Treena is also proud to have directed the community musical in 2008, Jesus Christ Superstar. “It was nice to sit in the audience for that, because usually when I direct things I’m also stage managing or doing other tech stuff … I remember having goosebumps because of the cast coming together, and the magic of their performance and the set and the costuming all coming together,” she said.
But her proudest achievements will always be her children; both her daughter and son, and the kids she’s guided on stage over the years. For more than 10 years she has worked with budding actors for the annual Udderfest Kids Camp. “I always say I have lots of kids, they’re just not mine,” Treena laughed.
Treena said theatre is great for self-esteem, and she has enjoyed watching growth and change in the young actors she’s worked with. Helping to shape youth and provide them with positive experiences is another one of Treena’s passions.
2019-2020 PRCAC Award winners
In 2019, the PRCAC embarked on an Award program. The inaugural Awards Gala was held on February 22, 2020. The event was held at Javadotcup where guests were treated to presentations of the arts of many genres throughout the evening, wonderful food and drink, and culminating in the presentation of three awards.
Outstanding Artist - Robin Knox Robin spent countless hours promoting the arts in Prince Rupert for many years and has been instrumental in providing over 40 artist workshops since 1999. She was an active member at the Ice House Gallery, recruited artists willing to teach workshops and then assisted with organizing and hosting the workshops within our community. Robin is a skilled painter who continues to learn new skills either by working with others or by taking workshops. She is encouraging and willing to offer help to other artists and is always seeking opportunities to join other artists in a day of painting. Robin continues to be a wonderful resource and great supporter for the art community in Prince Rupert. Robin has relocated to Ontario to be nearer to family, but we know her heart is still in Prince Rupert!
Emerging Artist - Judith Grover Judith was born in Vancouver, BC and spent her childhood in Surrey, BC, where she has many fond memories of playing in the forest, picking wild flowers, fishing the creek and biking for hours. Her love of nature and beauty of all God’s creations has a big influence on her art. She moved to Prince Rupert 55 years ago where she married, raised her two children and was always actively employed. She started painting just over five years ago by taking a weekend watercolour workshop through the Easel Weasel Art Group. She has continued to enjoy workshops in different mediums with encouragement and mentoring particularly from artist, Robin Knox.

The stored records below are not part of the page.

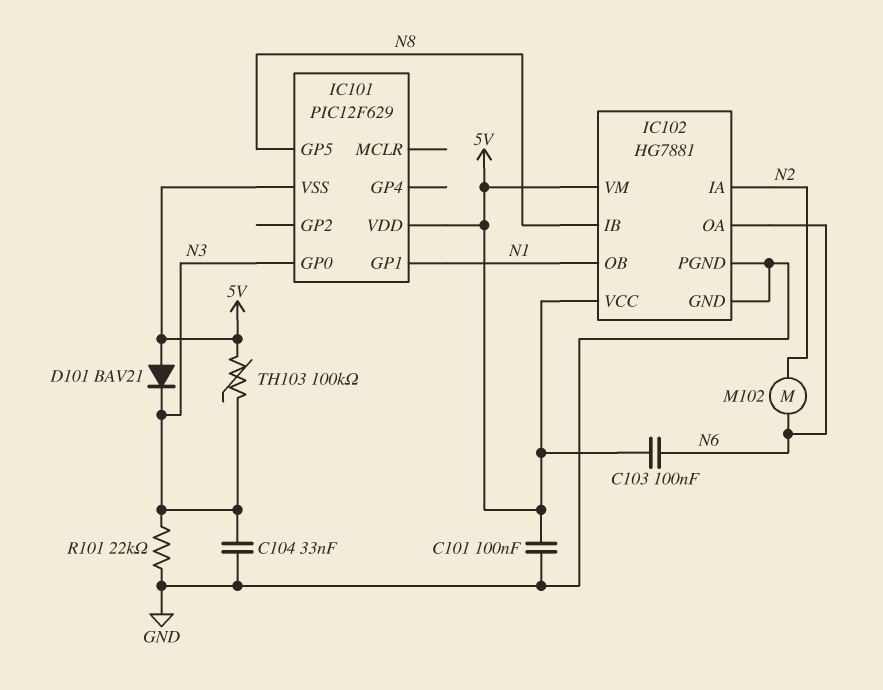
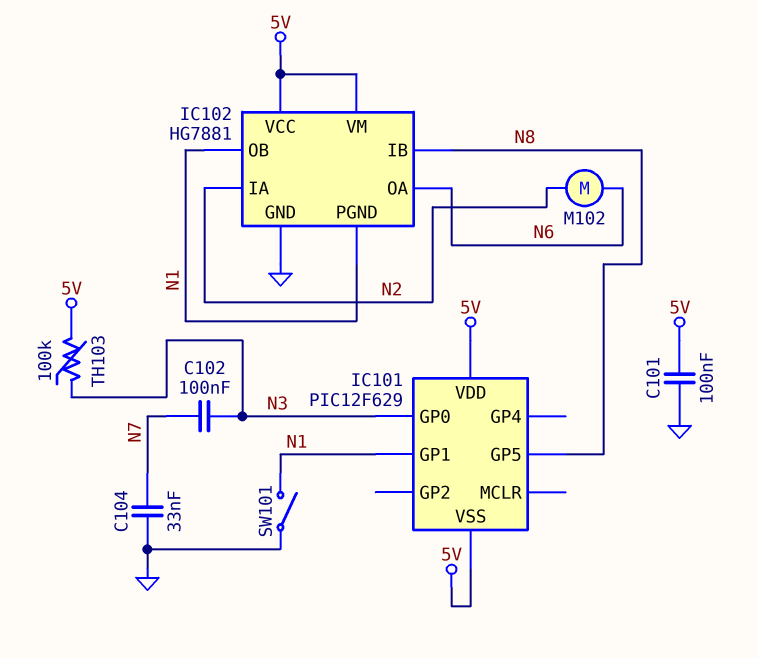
C102: none -> 100nF (N3, N7)
C103: 100nF (5V, N6) -> none
C104: 33nF (GND, N3) -> 33nF (GND, N7)
D101: diode BAV21 (A 5V, K N3) -> none
IC102 pin PGND: GND -> N1
R101: 22k (GND, N3) -> none
SW101: none -> switch (GND, N1)

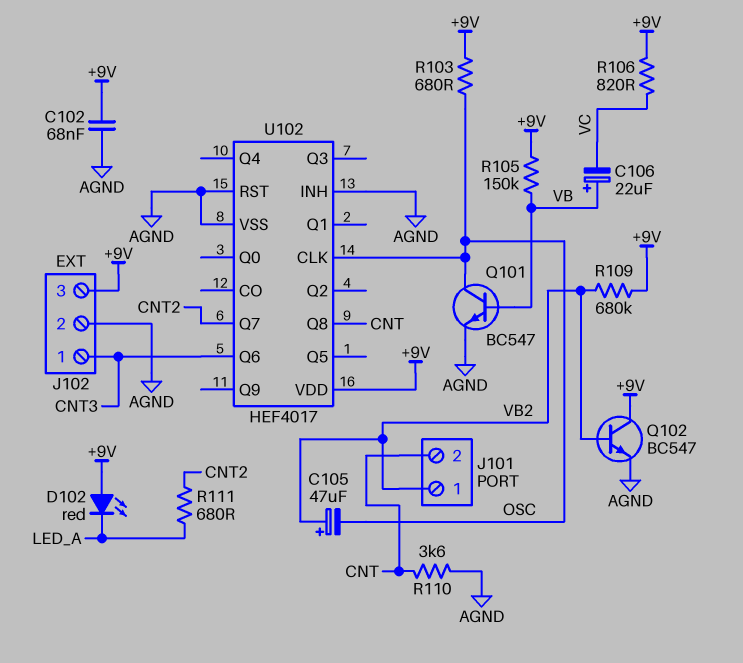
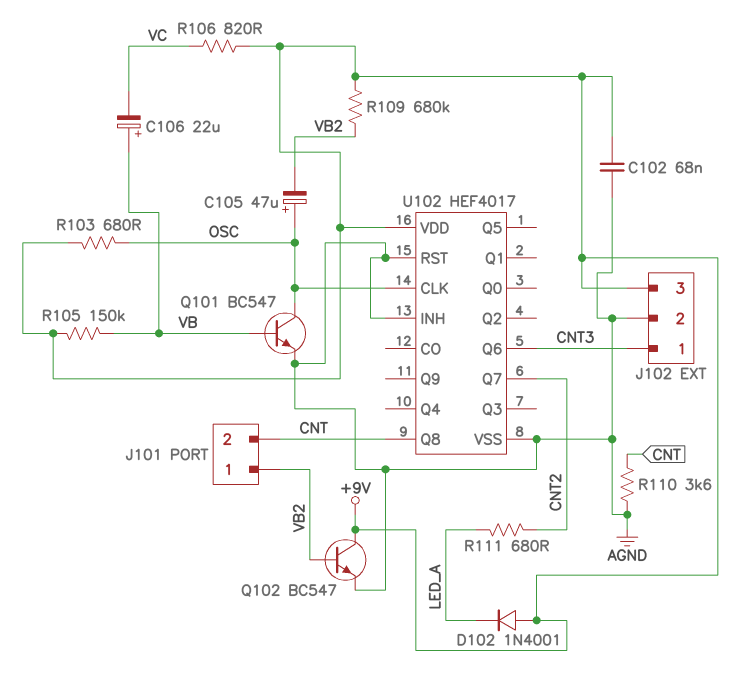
C105: 47uF (plus VB2, minus OSC) -> 47uF (plus OSC, minus VB2)
D102: LED red (A +9V, K LED_A) -> diode 1N4001 (A +9V, K LED_A)

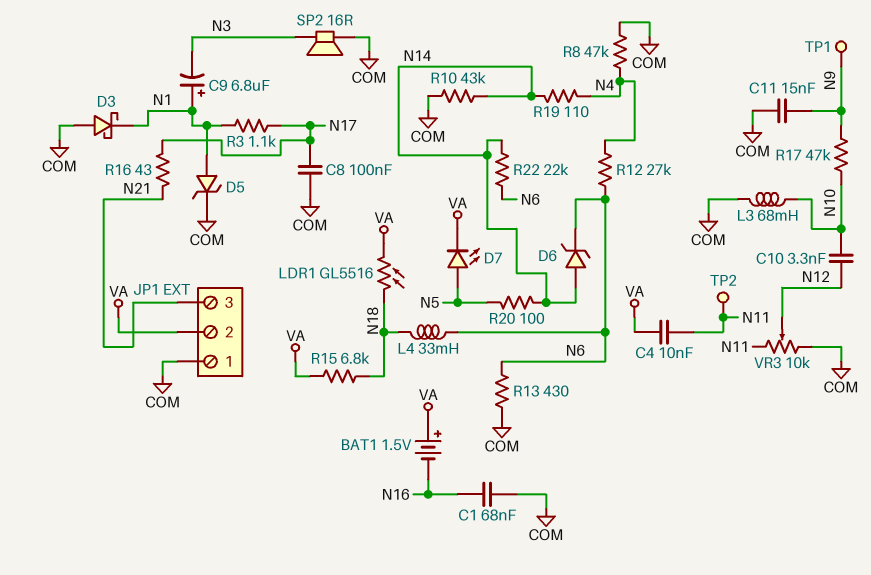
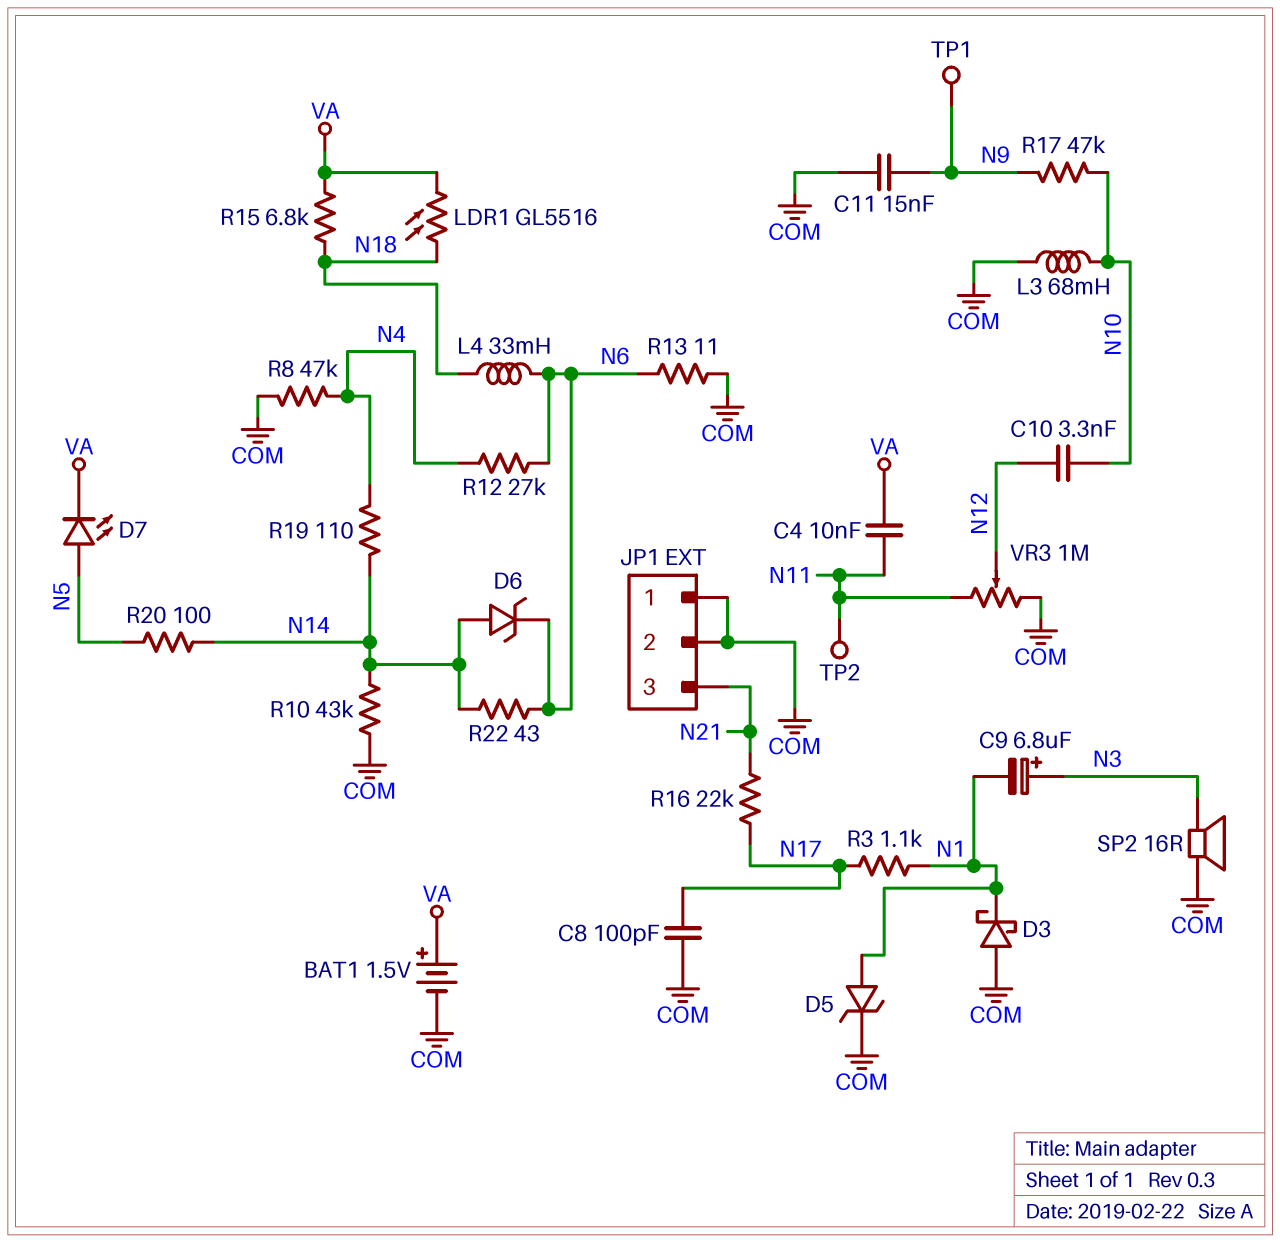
BAT1: 1.5V (plus VA, minus N16) -> 1.5V (plus VA, minus COM)
C1: 68nF (COM, N16) -> none
C8: 100nF (COM, N17) -> 100pF (COM, N17)
C9: 6.8uF (plus N1, minus N3) -> 6.8uF (plus N3, minus N1)
JP1 pin 2: VA -> COM
R13: 430 (COM, N6) -> 11 (COM, N6)
R16: 43 (N17, N21) -> 22k (N17, N21)
R22: 22k (N6, N14) -> 43 (N6, N14)
VR3: 10k (COM, N11, wiper N12) -> 1M (COM, N11, wiper N12)

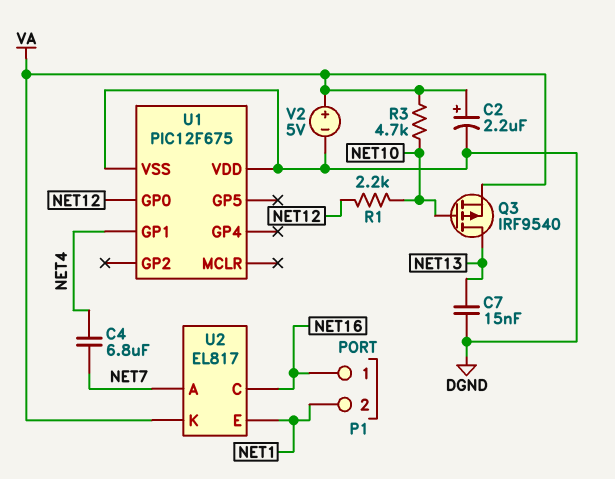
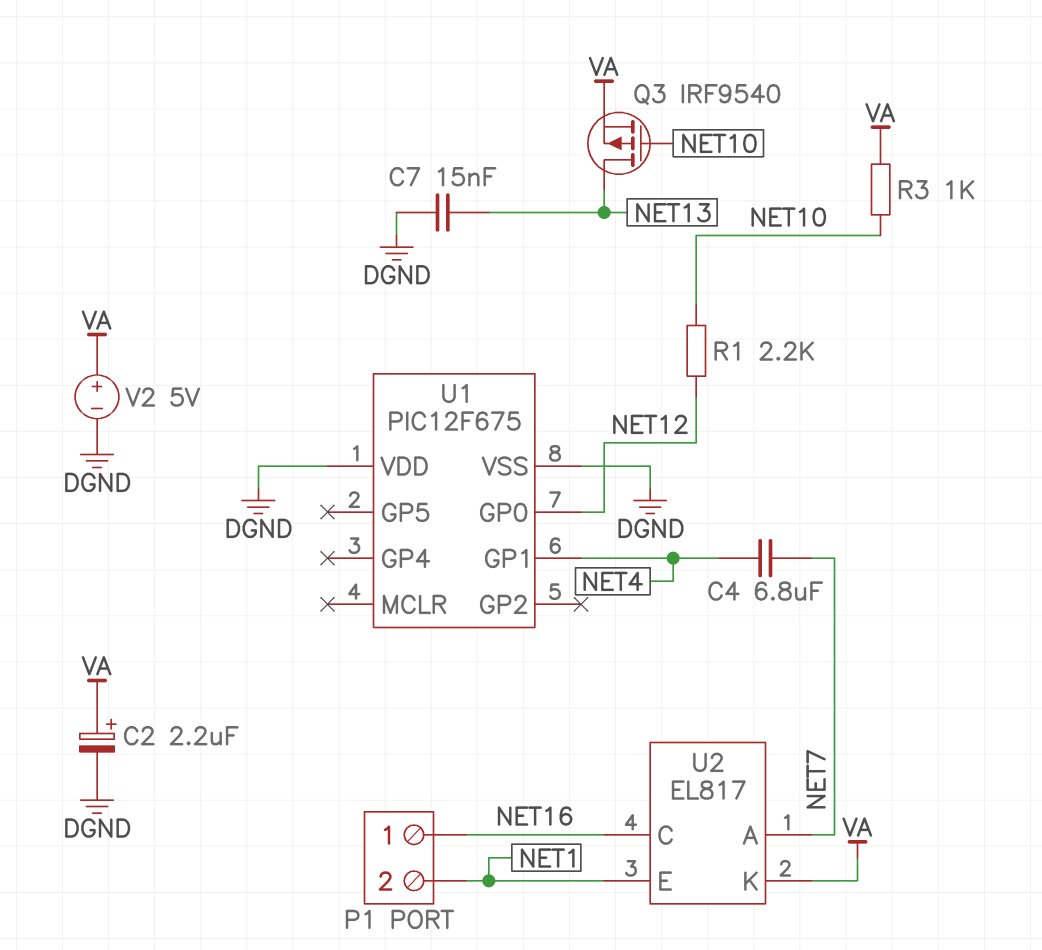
R3: 4.7k (NET10, VA) -> 1k (NET10, VA)

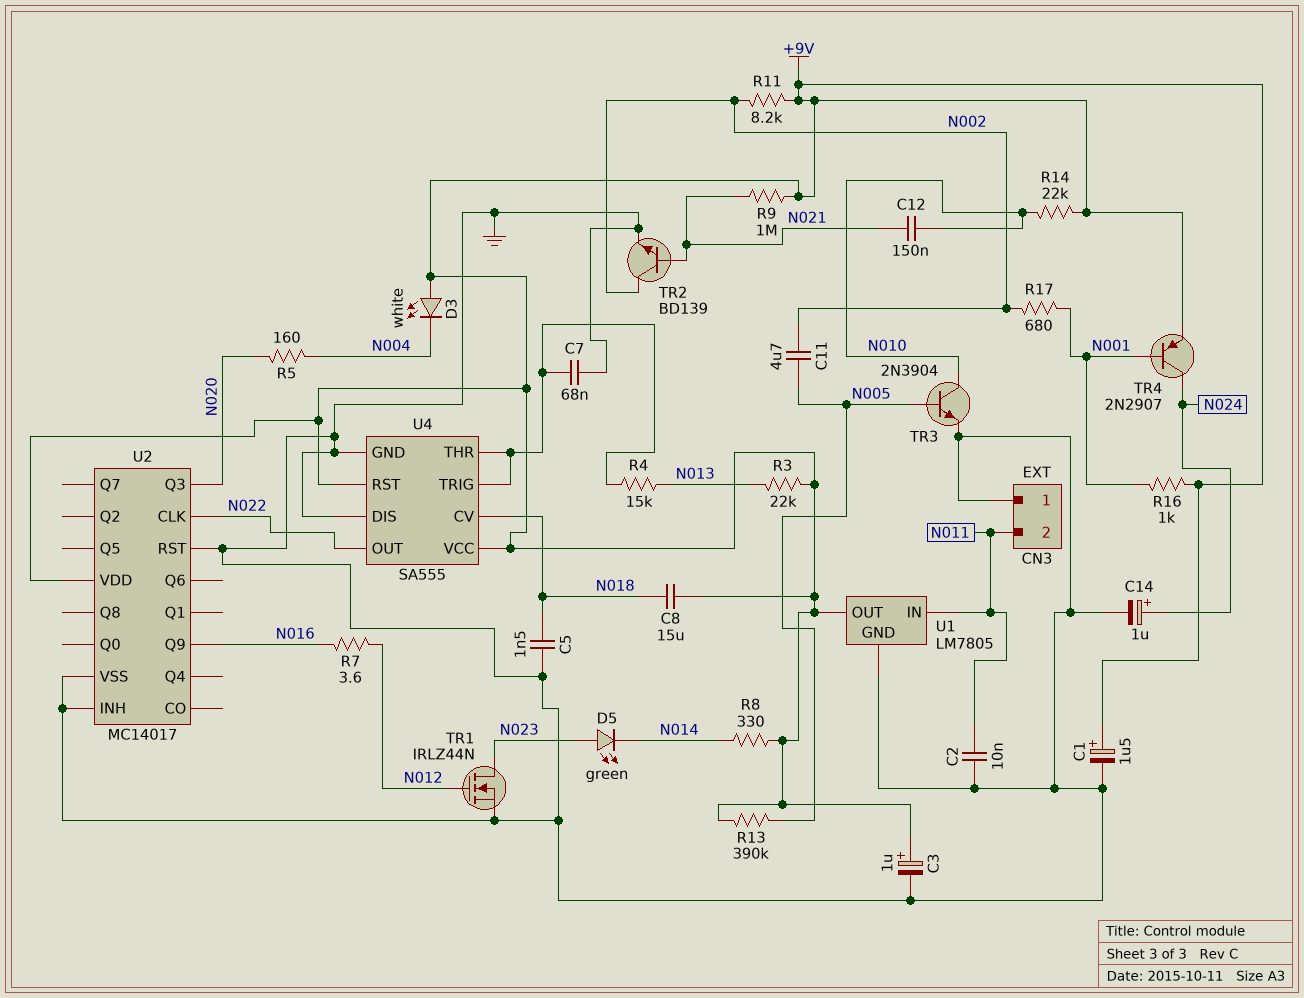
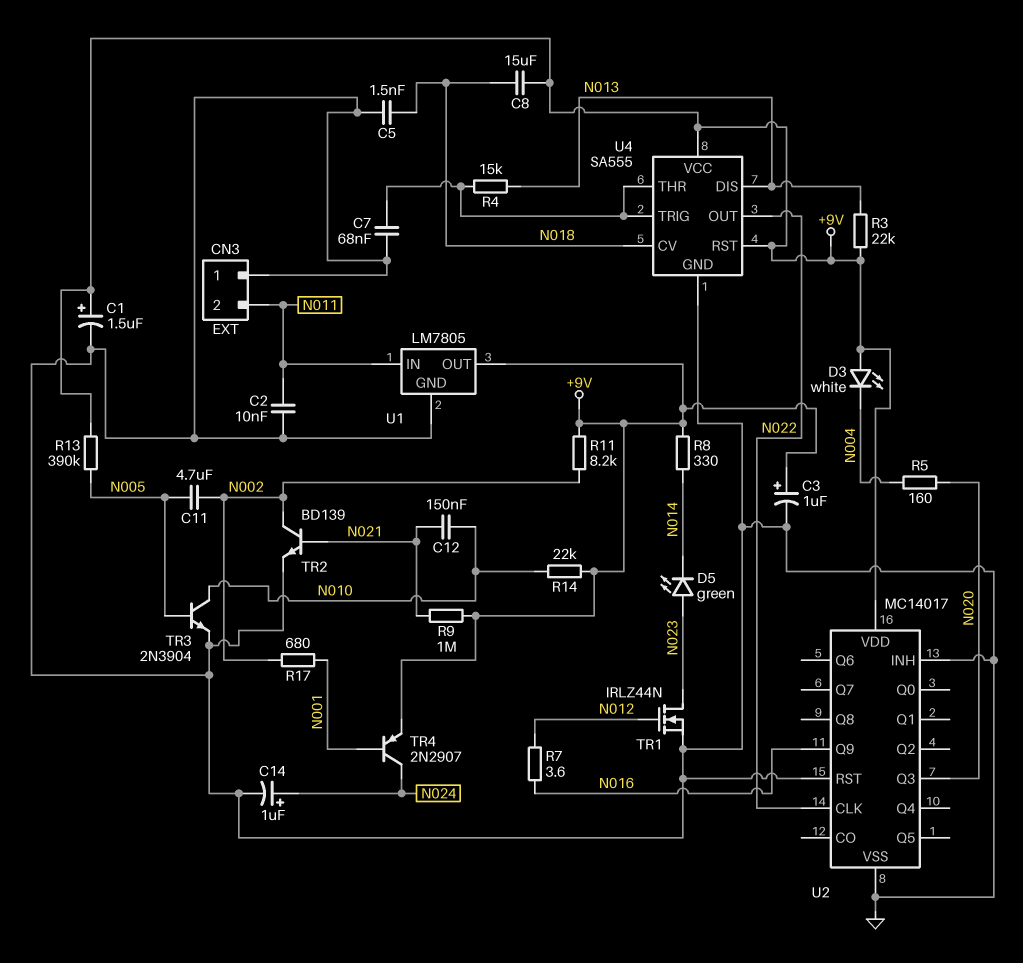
R16: 1k (+9V, N001) -> none
U4 pin DIS: GND -> N013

Peter Witherly Memorial Arts Booster Award - Douglas Moore Doug Moore is the exemplary model of an arts booster. Not an artist himself, in any genre, he is always there to support any local production, and professional performances presented at the Lester Centre. He makes numerous trips to Vancouver and other locations to attend concerts, even maintaining a VSO subscription membership, (Pre-COVID-19 of course). Doug, for many years, headed up the Prince Rupert Concert Society, which brought in exceptional performers for the dedicated music aficionados. He spent time on the Board of the Lester Centre and has an enormous personal collection of CDs and original art. Always humble, he was totally surprised to receive this award at the inaugural PRCAC Awards Gala. Knowing how much he like to be where the arts are happening, it was easy to convince him to purchase the first ticket to the first gala, which insured he would be present to receive his award.